Kara-Mursa benennt Russlands größten Fehler
Das „Z“ ist das Symbol des russischen Krieges gegen die Ukraine. Je mehr ungültige Stimmzettel es gebe, desto offensichtlicher würden die Propagandalügen des Kremls über eine angeblich „breite Unterstützung“ von Putins Kriegskurs in der russischen Bevölkerung.
Bald werde es in Russland Veränderungen geben, schreibt Kara-Mursa, „wirkliche Wahlen, ohne Anführungszeichen“. Doch dafür müsse Russland seinen größten Fehler beheben. „Die Weigerung, die Verbrechen der Sowjetzeit vollständig zu begreifen und zu verurteilen“, so der Oppositionelle.
„Wenn das Böse nicht bestraft wird, wird es zurückkehren“
Statt die Verbrechen aufzuarbeiten und jene zu bestrafen, die sie begangen haben, habe man auf eine „moralische Läuterung der Gesellschaft“, wie sie in anderen post-totalitären Ländern wie Deutschland oder Südafrika stattgefunden habe, verzichtet. Das räche sich nun, erklärt Kara-Mursa.
„Wenn das Böse nicht verstanden, verurteilt und bestraft wird, wird es zwangsläufig zurückkehren. Genau das haben wir in Russland nach dem Jahr 2000 erlebt“, analysiert der einstige enge Freund des verstorbenen US-Senators John McCain. „Wir dürfen diesen Fehler nicht wiederholen, wenn sich in unserem Land das nächste Mal die Gelegenheit für einen politischen Wandel bietet.“
„In Russland beginnt der Wandel, wenn man ihn am wenigsten erwartet“
Die Hoffnung auf ein besseres, demokratisches Russland hat Kara-Mursa offenbar nicht aufgegeben. Ernsthafte politische Veränderungen würden in Russland Mitte der 2020er Jahre beginnen, habe Boris Nemzow stets gesagt.
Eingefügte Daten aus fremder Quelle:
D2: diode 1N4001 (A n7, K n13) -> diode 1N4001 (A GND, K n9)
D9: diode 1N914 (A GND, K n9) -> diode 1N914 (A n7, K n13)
Der russische Politiker war 2015 auf der Moskwa-Brücke mitten im Zentrum Moskaus erschossen worden. „Er lag mit seinen Vorhersagen und Einschätzungen selten falsch“, sagt Kara-Mursa.
„Manche werden sagen, das sei ein Wunschtraum“, fügt der Kremlkritiker an. „Aber in Russland beginnt der Wandel genau dann, wenn man ihn am wenigsten erwartet.“ Zehntausende ungültige Stimmzettel als Zeichen gegen Putin wären dabei ein erster, kleiner Schritt. So wie das ‚Nein‘ zu Adolf Hitler bei der Umfrage damals in Köln.
In Russland finden zwischen dem 15. und 17. März die Präsidentschaftswahlen statt. Kremlchef Wladimir Putin gilt dabei als konkurrenzlos. Ernsthafte Gegenkandidaten lässt der Kreml nicht zu. Oppositionelle Politiker, die offen gegen Putin antreten, werden meist mit vorgeschobenen Gründen von der Wahl ausgeschlossen, wie Wladimir Kara-Mursa und Alexej Nawalny inhaftiert oder wie Boris Nemzow ermordet. Bis heute ist die Tat nicht aufgeklärt.